You know that feeling when you're lying in bed at 2am, your mind spinning through your business idea again? Your heart starts racing. Not from excitement – well, maybe partly from excitement – but from something that feels a lot like dread.
You've got the idea. You've got the time. Hell, you might even have some savings put aside. You can picture yourself six months from now, running your own thing, making your own decisions, maybe even making real money. The whole fantasy is right there, perfectly clear. And you're absolutely terrified.
Most people will tell you that you're afraid of failure. What if you spend six months building something and nobody wants it? What if you burn through your savings? What if you have to go back to your job with your tail between your legs?

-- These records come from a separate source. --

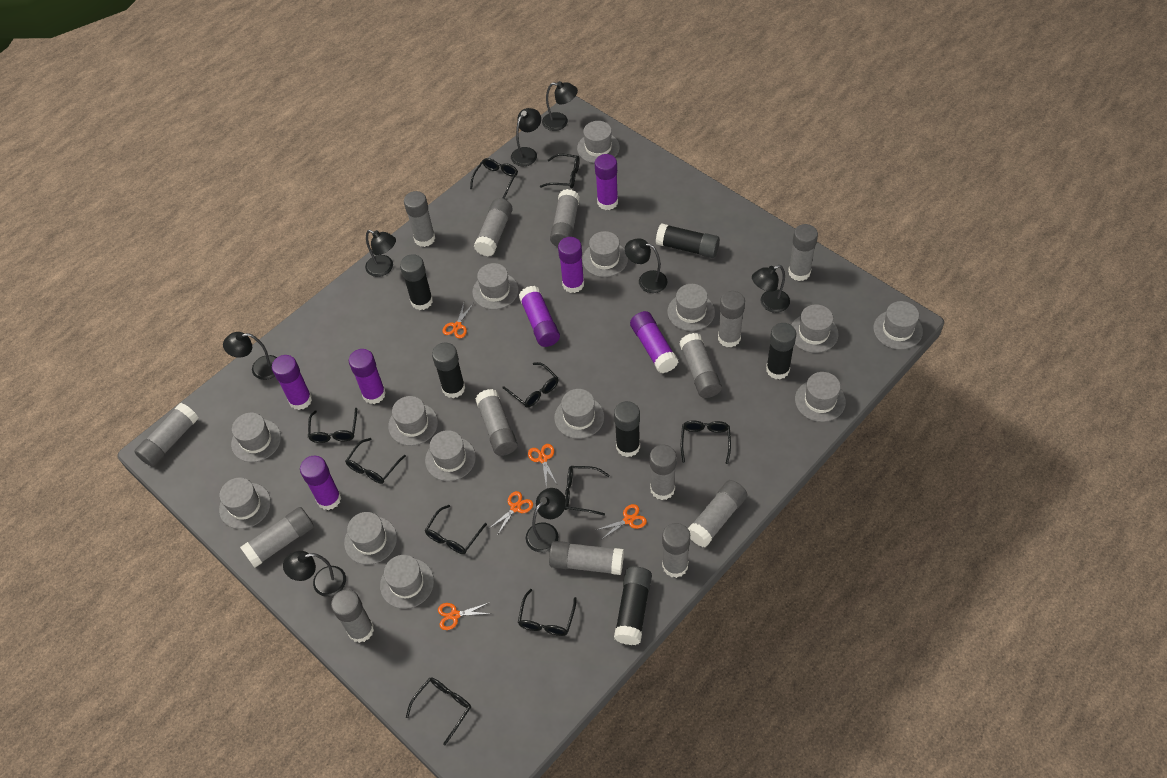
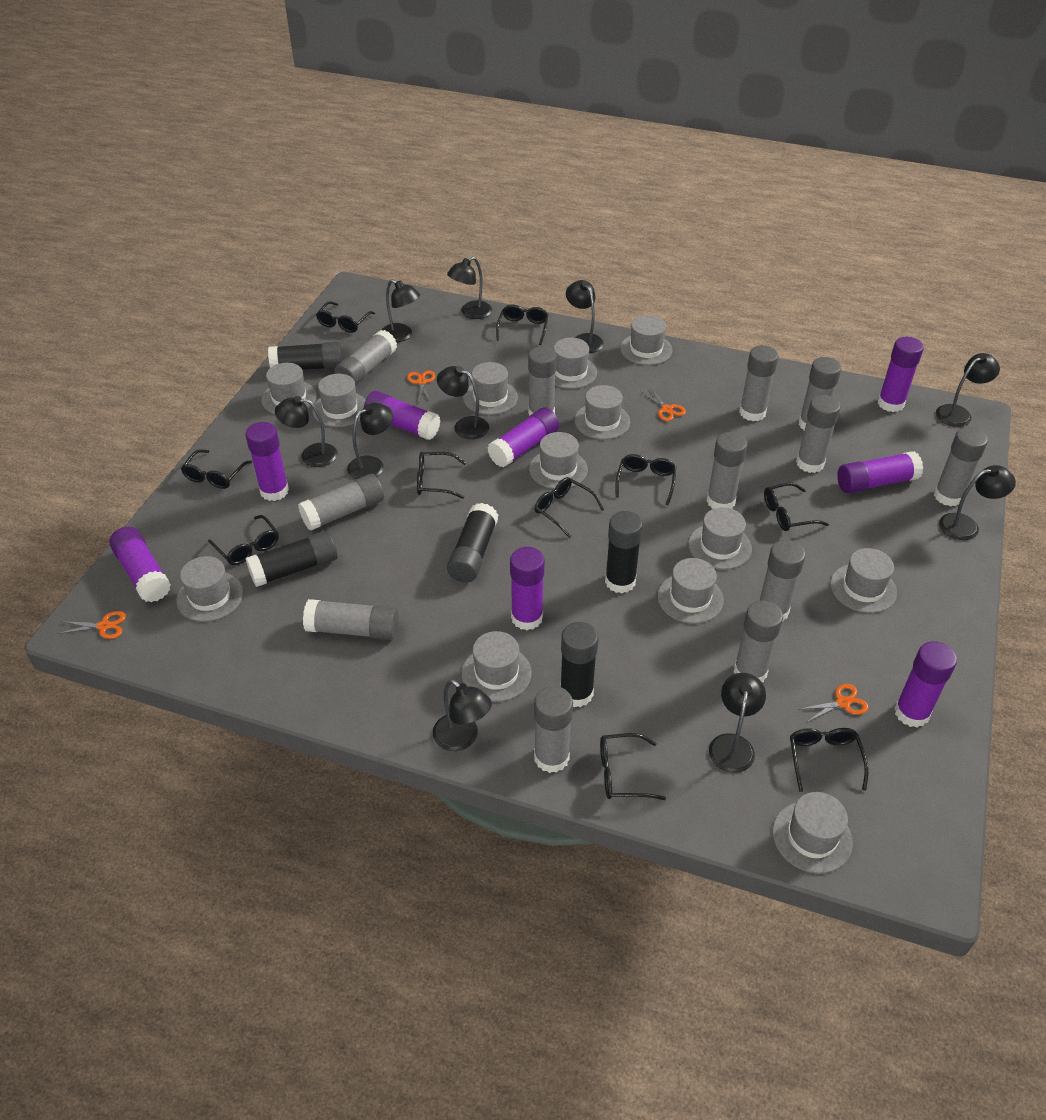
black glue stick: 6 -> 5
black lamp: 8 -> 10
grey glue stick: 14 -> 12
grey hat: 14 -> 13
orange scissors: 5 -> 4
purple glue stick: 7 -> 8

But here's what nobody talks about: you're not just afraid it won't work. You're afraid it will work.
If your thing actually succeeds, you become a completely different person overnight. You're not an employee anymore – you're a business owner making more money than your friends, doing something most people around you don't understand. Your drinking buddies ask what you do now, and you have to explain that you built this thing that's working, and no you can't really explain why people pay for it. Your parents worry about you not having a "real job." Your college friends either think you're bragging or they start treating you differently.
Success means becoming someone you've never been before, in a world you don't understand yet, with problems you can't even imagine. Failure means staying exactly who you are, just with a story about something you tried once.
Of course you're terrified. Anyone with half a brain would be terrified. You're waiting for the terror to go away, thinking that one day you'll wake up feeling brave and confident. But every successful person felt exactly what you're feeling right now.
The only difference is they stopped waiting for the fear to disappear before they started moving.